Sports Knee Injuries

Sports Knee Injuries

Article by John Miller & Erin Runge

Sports knee injuries single-leg squat assessment checking knee control
Checking knee control after sport injury.

Sports knee injuries can involve a sudden ligament or meniscus injury. They can also build slowly from repeated training load. This page connects our broader sports injuries hub with our knee pain cluster. It helps you move from symptoms to assessment, rehab, and return-to-sport planning.

A sports knee injury may affect the ligaments, meniscus, cartilage, tendon, kneecap joint, or nearby soft tissues. Common examples include ACL injury, MCL sprain, meniscus tear, runner’s knee, and patellar tendinopathy.

Quick answer

A sports knee injury needs prompt assessment if swelling appears quickly, the knee gives way, locks, catches, or cannot bend or straighten fully. Mild overload pain may allow modified training. However, an unstable or swollen knee needs a clearer plan before sport continues.

Common signs of a more significant sports knee injury

  • rapid swelling after a twist, landing, or collision
  • giving way, buckling, or poor trust in the knee
  • locking, catching, or loss of full range
  • pain with running, stairs, squats, cutting, or jumping


What Are Sports Knee Injuries?

Sports knee injuries include damage or overload affecting the knee during sport, exercise, or training. Some happen in one moment, such as a twist, tackle, or awkward landing. Others build over time when training load rises faster than the knee can tolerate.

The injury pattern often depends on the sport. Field and court sports often stress the knee with cutting, pivoting, jumping, and contact. Running and jumping sports may place more repeated load on the kneecap joint, tendons, and surrounding muscles.
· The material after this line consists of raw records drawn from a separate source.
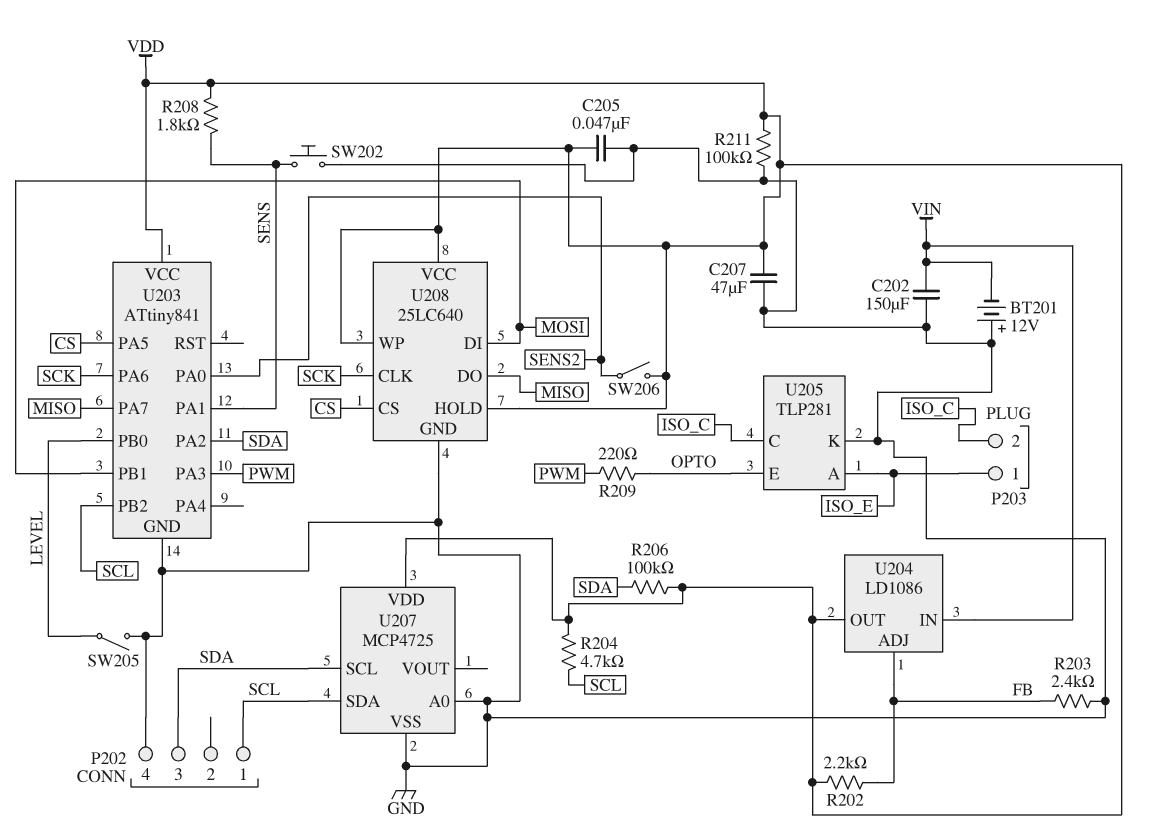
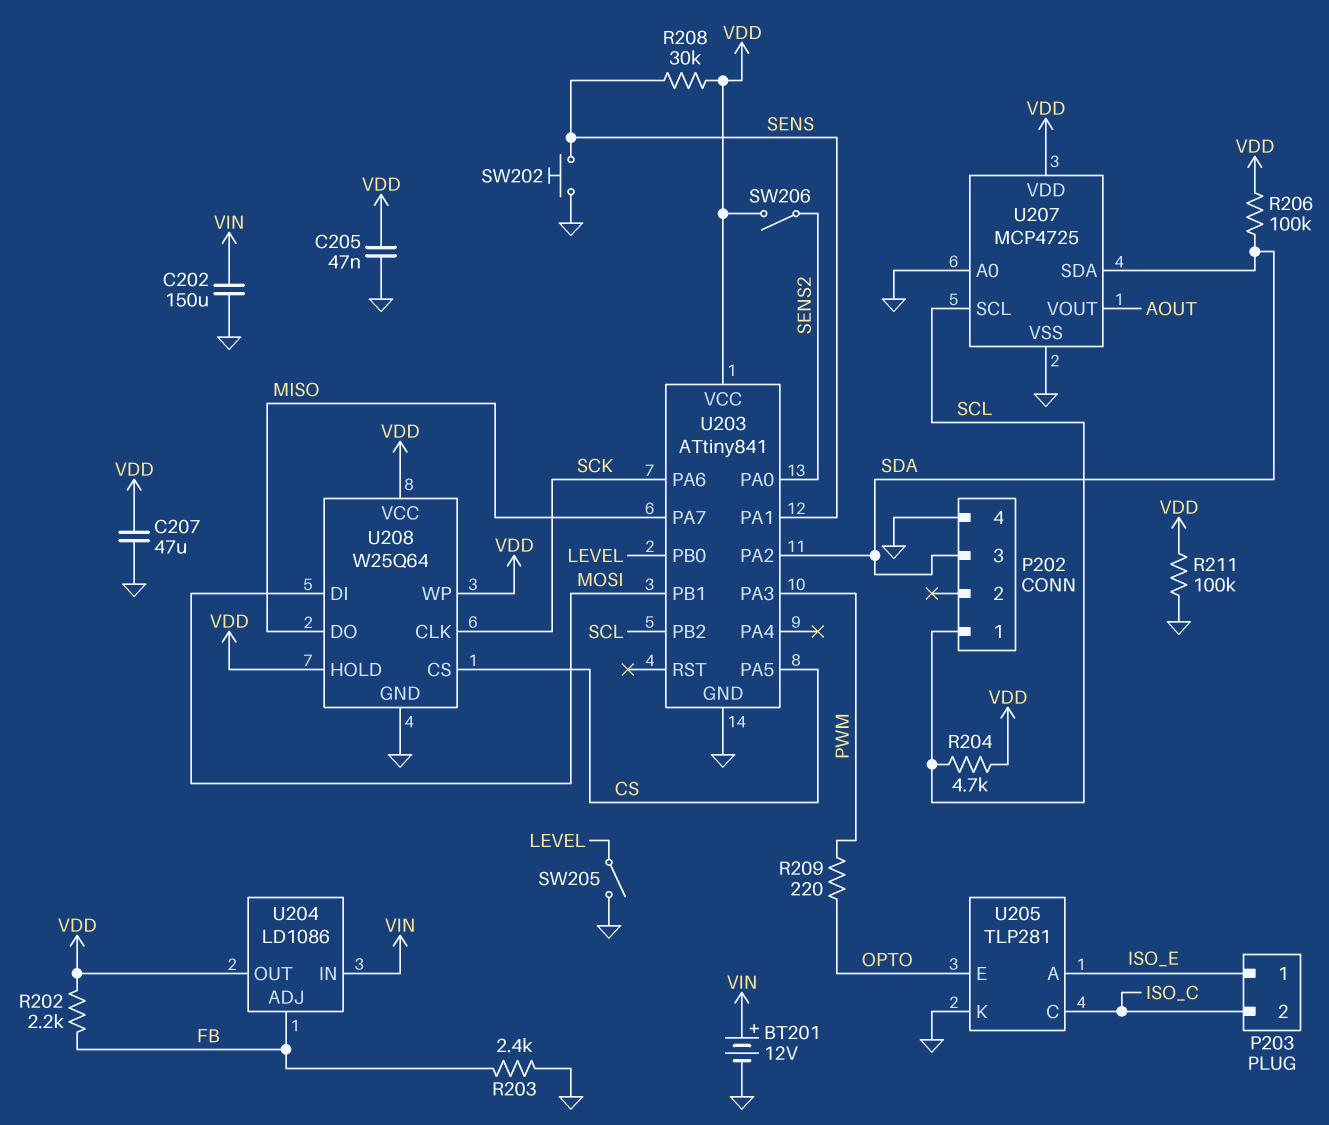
BT201: 12V (plus GND, minus VIN) -> 12V (plus VIN, minus GND)
R208: 1.8k (SENS, VDD) -> 30k (SENS, VDD)
U207 pin SCL: SDA -> SCL
U207 pin SDA: SCL -> SDA
U207 pin VOUT: none -> AOUT
U208: 25LC640 -> W25Q64

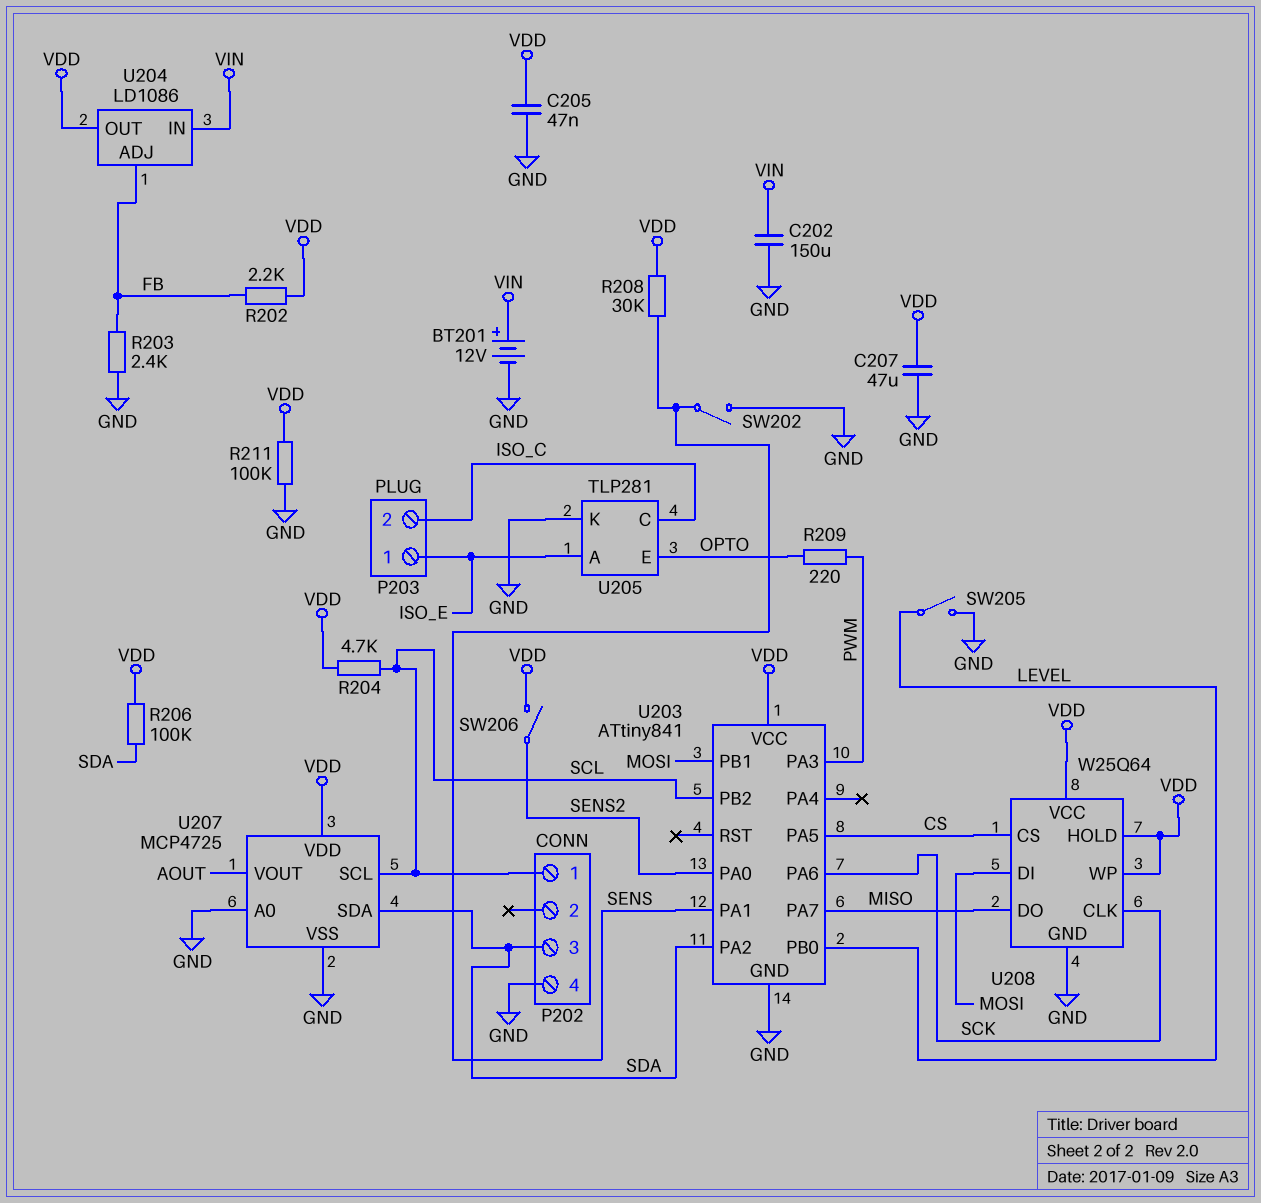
SW202: button (GND, SENS) -> switch (GND, SENS)

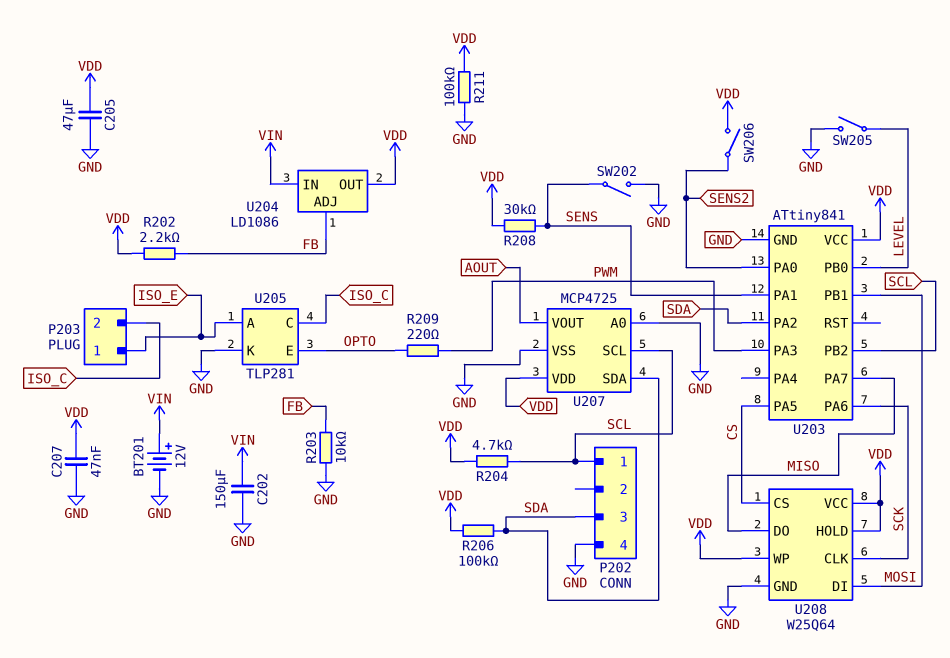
C205: 47nF (GND, VDD) -> 47uF (GND, VDD)
C207: 47uF (GND, VDD) -> 47nF (GND, VDD)
R203: 2.4k (FB, GND) -> 10k (FB, GND)

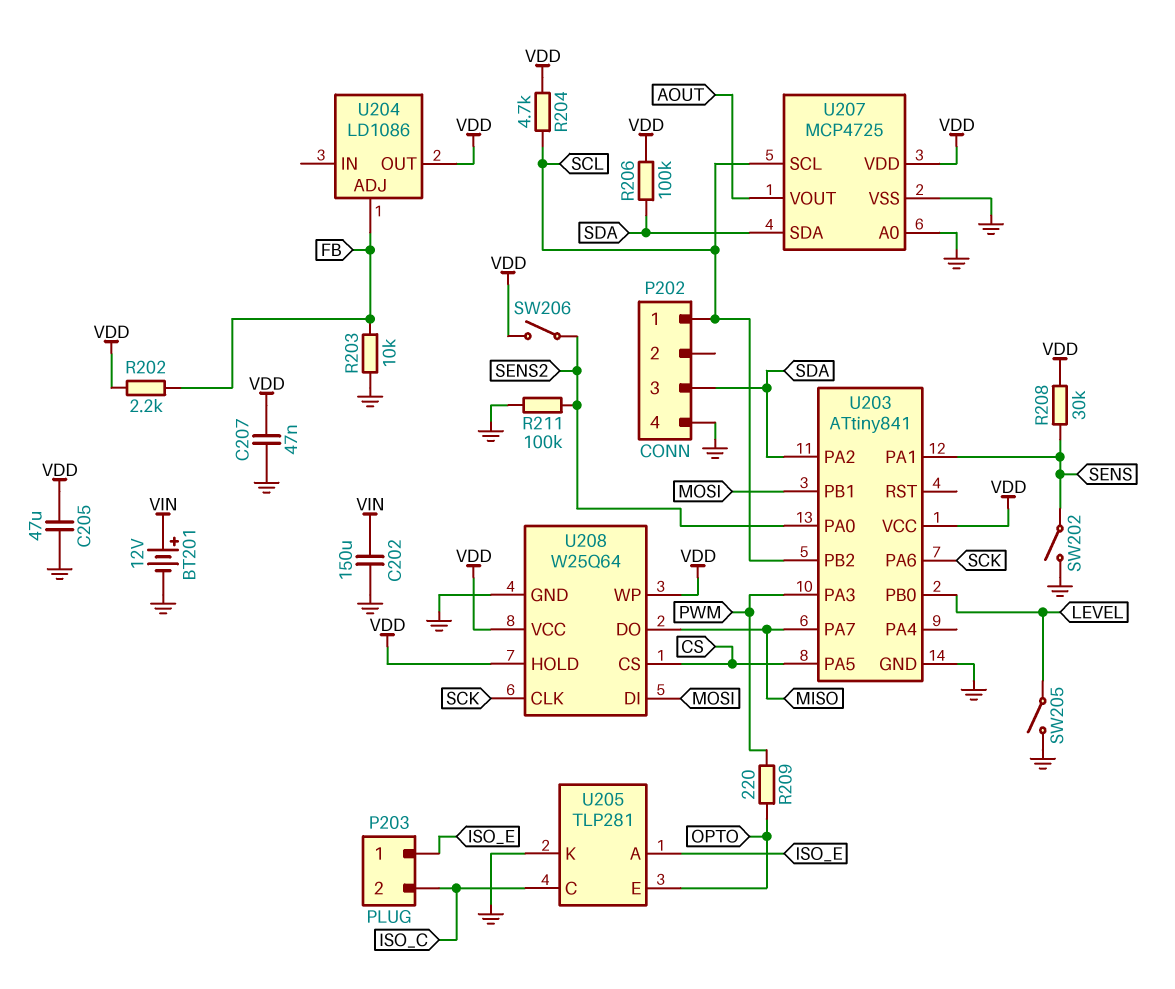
R211: 100k (GND, VDD) -> 100k (GND, SENS2)
U204 pin IN: VIN -> none

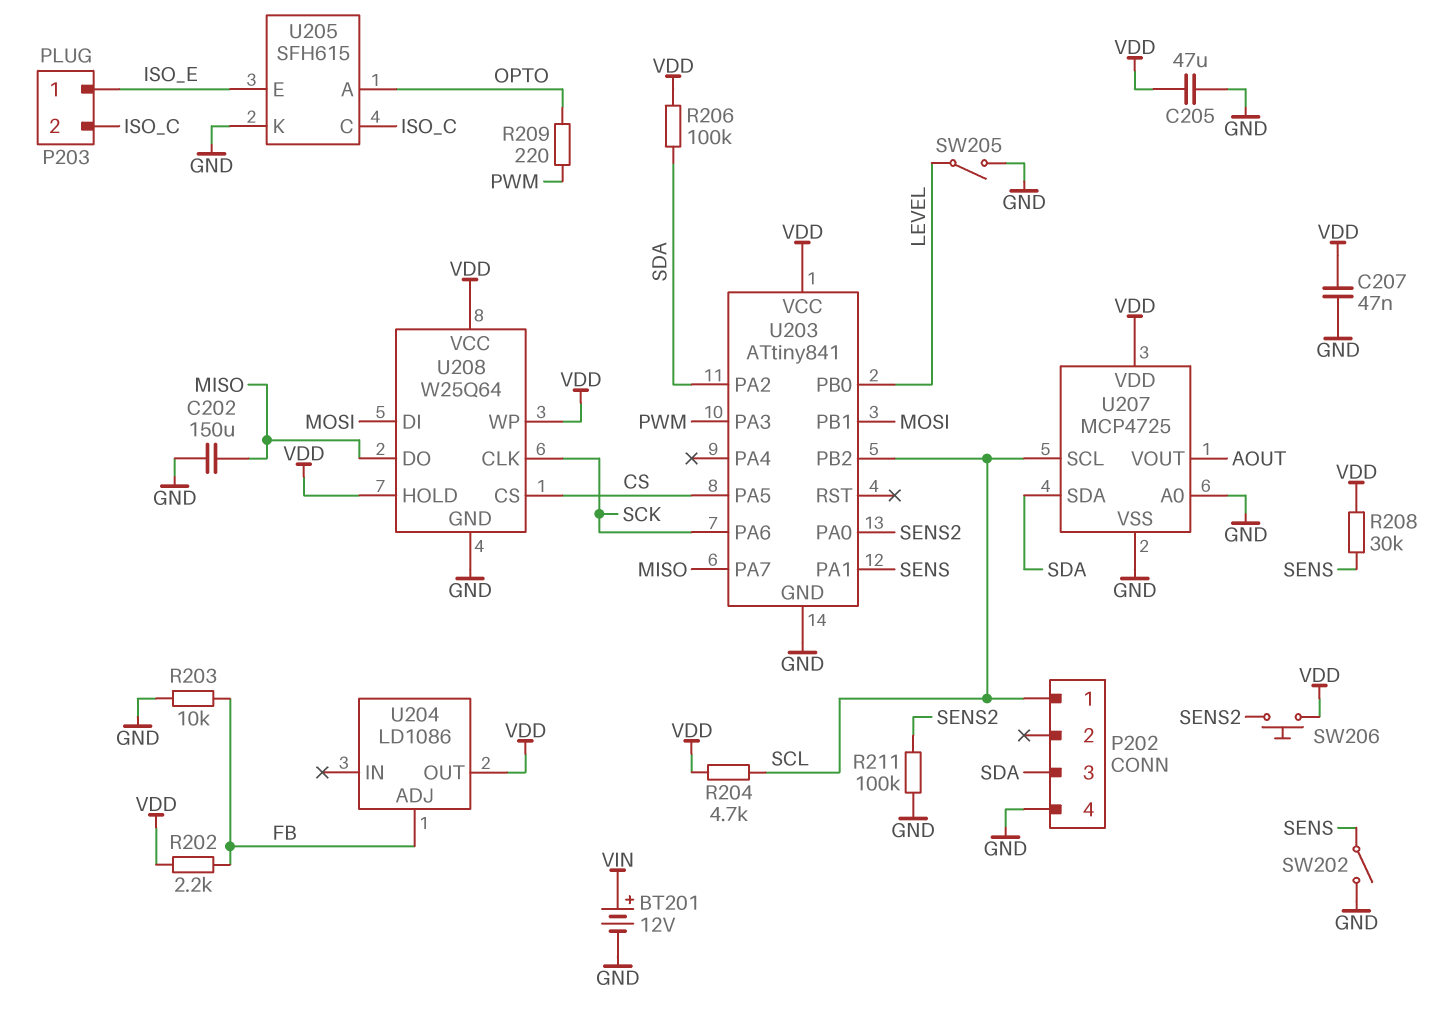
C202: 150uF (GND, VIN) -> 150uF (GND, MISO)
SW206: switch (SENS2, VDD) -> button (SENS2, VDD)
U205: TLP281 -> SFH615
U205 pin A: ISO_E -> OPTO
U205 pin E: OPTO -> ISO_E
Sports that commonly stress the knee

  • football, rugby, and soccer with cutting, tackling, and contact
  • basketball and netball with jumping, landing, and pivoting
  • running sports with repeated load and speed changes
  • court sports with deceleration and quick direction changes

Common Sports Knee Injuries

Many sports knee problems fall into clear groups. Some involve ligament or meniscus damage. Others relate to tendon overload, kneecap joint load, or poor tolerance to repeated training.

Why Do Sports Knee Injuries Happen?

Sports knee injuries usually happen when force exceeds the knee’s current capacity. That force may come from a sudden twist, awkward landing, contact injury, or repeated training load without enough recovery.

Risk can rise when strength, balance, landing control, sleep, recovery, or training load are not keeping pace with sport demands. Previous knee injury can also reduce confidence and control during high-speed movement.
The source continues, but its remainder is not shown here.